CA acknowledge customer care shortcomings

CA acknowledge customer care shortcomings

By Stuart Finlayson

Feb 14, 2005: Computer Associates' executive vice president of worldwide sales, Greg Corgan, was in a frank mood when he opened the CA Expo in Sydney, admitting to the 800-strong audience of colleagues, partners and customers that the company had fallen short in terms of how they treated their customers in the past, but that lessons had been learned.

"In the past we were pretty inflexible when it came to our customers. It was either our way or no way, but that has changed."

Corgan said that CA had learned some lessons with regard to providing for its customers and had over the last three years or so made a concerted effort to be a lot more flexible and accommodating to its customers' needs.

The culmination of this transformation into a more customer centric organisation is – according to Corgan - CA's on-demand computing strategy.
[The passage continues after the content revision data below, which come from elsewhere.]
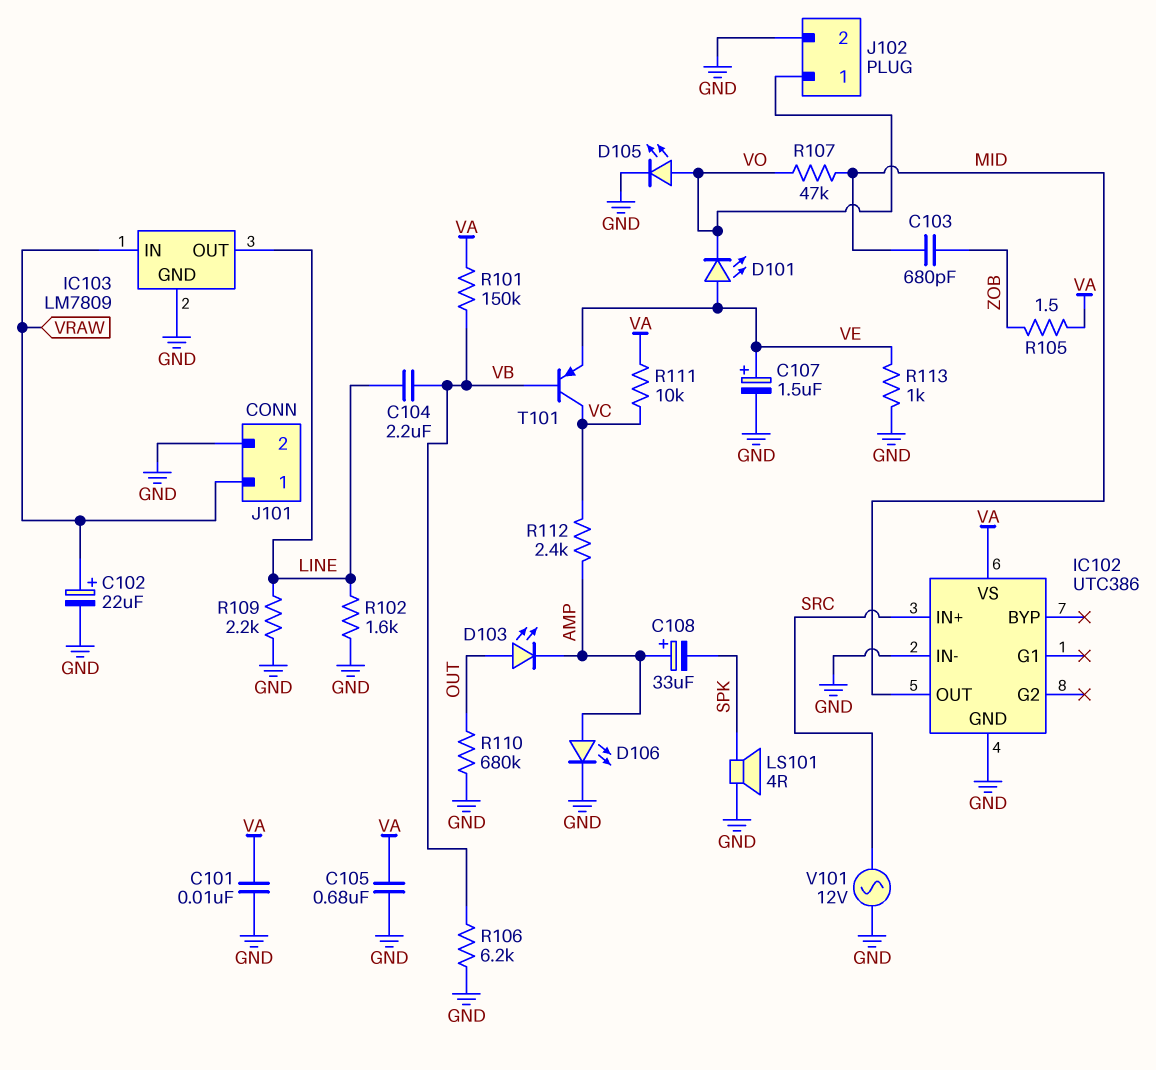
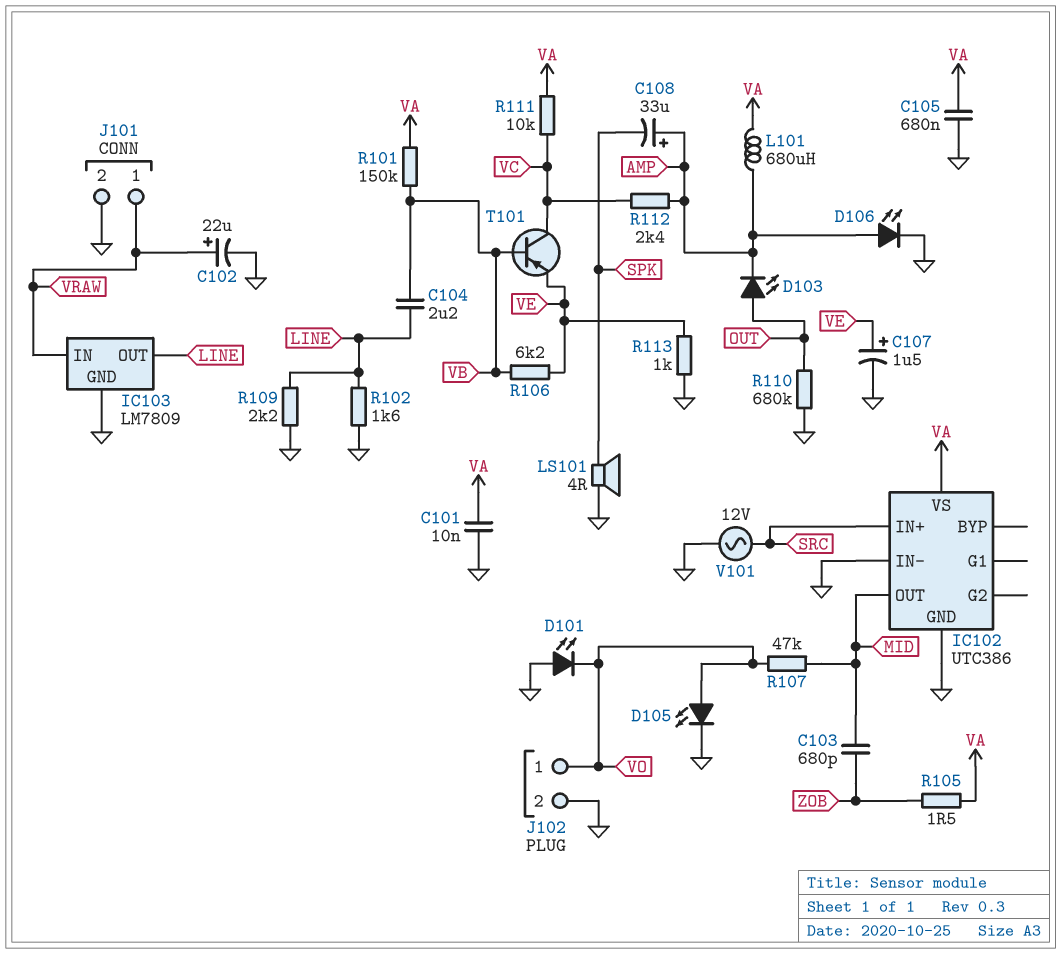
D101: LED (A VE, K VO) -> LED (A GND, K VO)
L101: none -> 680uH (AMP, VA)
R106: 6.2k (GND, VB) -> 6.2k (VB, VE)

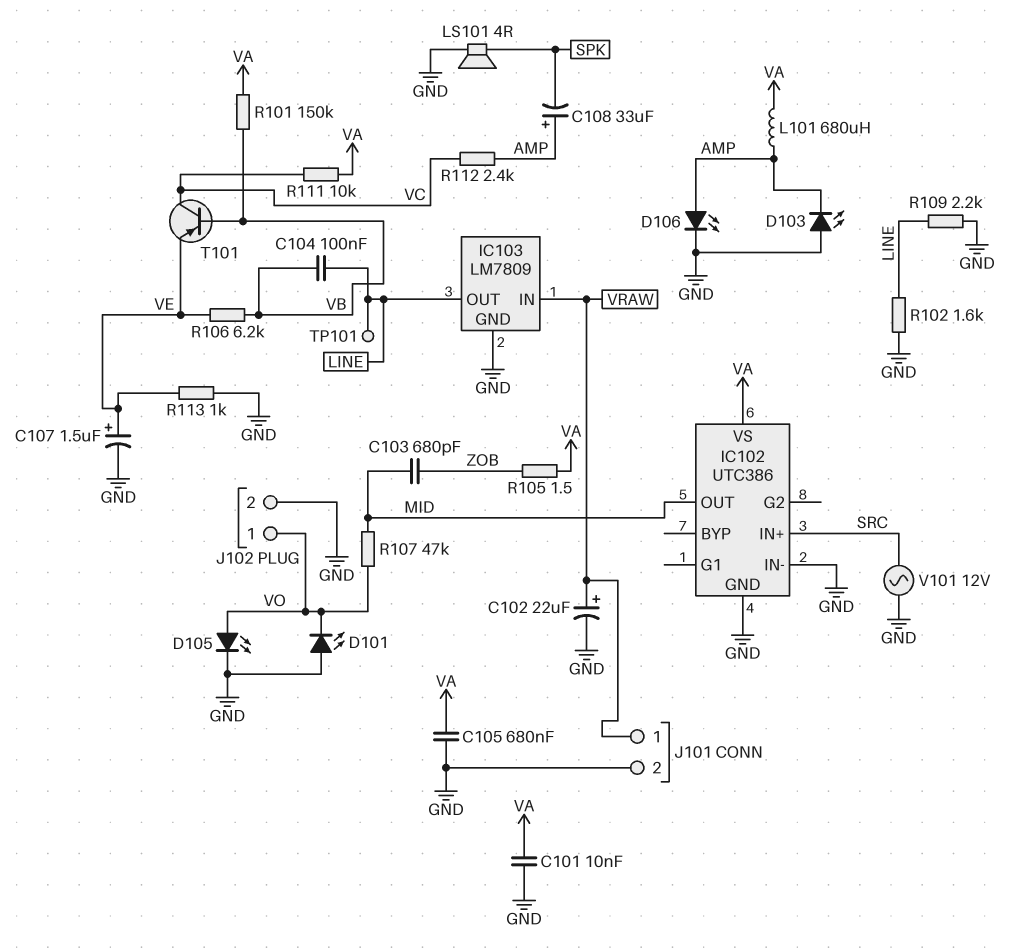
C104: 2.2uF (LINE, VB) -> 100nF (LINE, VB)
D103: LED (A OUT, K AMP) -> LED (A GND, K AMP)
R110: 680k (GND, OUT) -> none
TP101: none -> test point (LINE)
"Oracle calls it grid computing; I think Veritas calls it utility computing; but whatever you want to call it, on-demand computing is the holy grail for customers as it will help them to cut costs and make better use resources at the same time. We can see the big picture of where we need to be but the key is to clarify how we get there, which we can do by designing the right roadmap."

Louis Blatt, CA's senior vice president, infrastructure management, then talked about the company's Enterprise Infrastructure Management (EIM) initiative.

"EIM is a simplifying and unifying platform. It is about IT management automation, with capacity dynamically sourced. It is about virtualisation, provisioning, centralisation, standardisation and asset optimisation."

In the afternoon session, Trevor Iverach (pictured), principal consultant, technology services at CA, discussed how organisations can protect their networks and information from malware, spam and spyware.